The story of the Graveyard Girls was very nostalgic. Originally, I expected something more fantasy, but then I was pleasantly surprised that this book was about growing up with a friend group. I had a group of friends myself: we would have a lot of sleepovers, tell scary stories and do some spooky dares on a cemetery. So, I really could see myself in these girls. Over the years, we grew apart and went in different directions. This book shows this development perfectly. Around the age of twelve, we start finding ourselves, who we are, what we like, what we want from life, etc. Sometimes, that means finding new friends or new ways of being friends. But it often also means saying goodbye to old friends. With everything else going on, navigating friendships during this time can be extremely difficult. But in the end, it can blossom into something that lasts forever.

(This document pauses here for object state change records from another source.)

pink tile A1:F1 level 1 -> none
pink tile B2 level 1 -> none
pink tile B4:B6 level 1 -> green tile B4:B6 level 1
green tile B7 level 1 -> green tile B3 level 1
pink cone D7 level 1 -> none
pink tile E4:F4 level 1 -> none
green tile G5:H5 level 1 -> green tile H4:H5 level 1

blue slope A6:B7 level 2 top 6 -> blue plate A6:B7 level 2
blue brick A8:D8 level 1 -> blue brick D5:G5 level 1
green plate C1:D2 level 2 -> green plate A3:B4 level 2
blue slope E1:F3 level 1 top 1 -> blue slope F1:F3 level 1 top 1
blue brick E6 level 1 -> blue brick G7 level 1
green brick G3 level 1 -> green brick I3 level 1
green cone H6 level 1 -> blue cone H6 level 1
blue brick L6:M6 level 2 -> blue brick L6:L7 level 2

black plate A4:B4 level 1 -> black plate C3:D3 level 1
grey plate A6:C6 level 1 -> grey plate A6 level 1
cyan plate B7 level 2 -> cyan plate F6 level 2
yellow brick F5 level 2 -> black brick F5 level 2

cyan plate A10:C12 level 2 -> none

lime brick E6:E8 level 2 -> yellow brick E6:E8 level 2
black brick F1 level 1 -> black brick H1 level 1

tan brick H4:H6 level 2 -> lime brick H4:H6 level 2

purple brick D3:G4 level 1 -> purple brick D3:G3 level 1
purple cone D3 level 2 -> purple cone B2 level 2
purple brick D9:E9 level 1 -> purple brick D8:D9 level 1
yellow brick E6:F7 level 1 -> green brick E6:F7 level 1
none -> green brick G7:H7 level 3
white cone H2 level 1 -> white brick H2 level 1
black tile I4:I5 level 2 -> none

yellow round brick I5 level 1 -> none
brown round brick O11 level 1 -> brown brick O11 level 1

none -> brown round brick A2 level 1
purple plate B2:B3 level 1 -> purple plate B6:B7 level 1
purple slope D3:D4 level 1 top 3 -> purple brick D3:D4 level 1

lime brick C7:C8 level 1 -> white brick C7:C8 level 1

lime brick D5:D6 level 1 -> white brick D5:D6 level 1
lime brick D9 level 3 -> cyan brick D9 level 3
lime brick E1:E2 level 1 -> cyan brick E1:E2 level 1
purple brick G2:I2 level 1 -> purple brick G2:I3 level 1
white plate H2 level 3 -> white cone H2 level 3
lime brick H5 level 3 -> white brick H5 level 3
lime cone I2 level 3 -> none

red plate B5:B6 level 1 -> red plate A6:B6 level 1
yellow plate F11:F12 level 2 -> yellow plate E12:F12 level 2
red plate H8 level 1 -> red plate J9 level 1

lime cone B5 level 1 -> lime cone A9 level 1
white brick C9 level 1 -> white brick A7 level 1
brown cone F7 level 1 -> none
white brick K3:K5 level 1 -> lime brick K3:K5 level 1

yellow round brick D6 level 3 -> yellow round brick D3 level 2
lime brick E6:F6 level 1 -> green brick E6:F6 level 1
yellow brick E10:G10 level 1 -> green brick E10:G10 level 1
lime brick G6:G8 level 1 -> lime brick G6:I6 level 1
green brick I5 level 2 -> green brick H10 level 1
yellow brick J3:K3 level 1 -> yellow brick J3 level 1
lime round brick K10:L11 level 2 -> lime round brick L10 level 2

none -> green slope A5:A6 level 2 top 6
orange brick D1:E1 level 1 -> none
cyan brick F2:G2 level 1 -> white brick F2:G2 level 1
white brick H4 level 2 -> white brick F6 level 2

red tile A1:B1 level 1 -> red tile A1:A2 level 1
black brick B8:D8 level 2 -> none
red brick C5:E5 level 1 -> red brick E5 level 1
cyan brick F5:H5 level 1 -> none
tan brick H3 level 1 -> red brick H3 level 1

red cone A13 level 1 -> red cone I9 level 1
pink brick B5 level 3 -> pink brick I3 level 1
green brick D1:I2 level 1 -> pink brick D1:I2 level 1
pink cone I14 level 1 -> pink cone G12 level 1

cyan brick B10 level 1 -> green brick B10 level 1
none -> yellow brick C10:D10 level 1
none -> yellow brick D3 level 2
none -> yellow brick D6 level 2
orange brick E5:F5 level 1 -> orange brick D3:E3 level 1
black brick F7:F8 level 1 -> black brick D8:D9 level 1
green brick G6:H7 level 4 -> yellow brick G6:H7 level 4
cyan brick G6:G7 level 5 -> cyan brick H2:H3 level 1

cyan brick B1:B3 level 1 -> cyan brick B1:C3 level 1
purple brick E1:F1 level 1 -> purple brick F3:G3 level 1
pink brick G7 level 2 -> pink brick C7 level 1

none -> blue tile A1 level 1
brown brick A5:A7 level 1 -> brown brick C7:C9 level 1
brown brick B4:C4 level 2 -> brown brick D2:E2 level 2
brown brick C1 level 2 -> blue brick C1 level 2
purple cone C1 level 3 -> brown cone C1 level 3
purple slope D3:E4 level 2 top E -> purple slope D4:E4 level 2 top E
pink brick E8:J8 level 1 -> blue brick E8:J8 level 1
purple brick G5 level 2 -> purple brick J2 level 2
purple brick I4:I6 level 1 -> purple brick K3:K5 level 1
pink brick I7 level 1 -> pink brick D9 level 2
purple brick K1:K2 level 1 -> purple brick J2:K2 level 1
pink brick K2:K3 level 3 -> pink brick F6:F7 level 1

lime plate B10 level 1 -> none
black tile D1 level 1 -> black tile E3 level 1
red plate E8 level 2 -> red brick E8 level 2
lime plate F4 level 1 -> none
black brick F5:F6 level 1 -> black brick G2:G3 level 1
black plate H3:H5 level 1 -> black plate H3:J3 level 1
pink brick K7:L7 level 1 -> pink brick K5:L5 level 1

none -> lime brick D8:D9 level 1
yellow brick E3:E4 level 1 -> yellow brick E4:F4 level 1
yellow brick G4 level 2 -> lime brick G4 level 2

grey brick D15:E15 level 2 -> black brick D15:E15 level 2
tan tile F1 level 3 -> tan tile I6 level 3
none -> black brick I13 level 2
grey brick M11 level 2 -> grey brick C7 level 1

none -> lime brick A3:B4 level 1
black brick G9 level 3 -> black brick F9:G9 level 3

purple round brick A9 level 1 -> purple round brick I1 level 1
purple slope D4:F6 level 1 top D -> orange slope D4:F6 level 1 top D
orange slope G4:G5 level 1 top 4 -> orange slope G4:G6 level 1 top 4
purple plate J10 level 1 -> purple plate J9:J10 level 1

Whisper and her friends are right in the middle of this development. They are feeling the drift and are trying to hold on, but ultimately, they figure out that showing up for each other and adapting their friendship is what they need most to get through puberty. Thus, the Graveyard Girls are born.

I expected to be more scared, but seeing that this isn’t a fantasy but a contemporary middle-grade novel, this scariness felt real and perfectly suited for the story unfolding.

I’m excited to read book 2 next and can’t wait to see what the Graveyard Girls are up to next.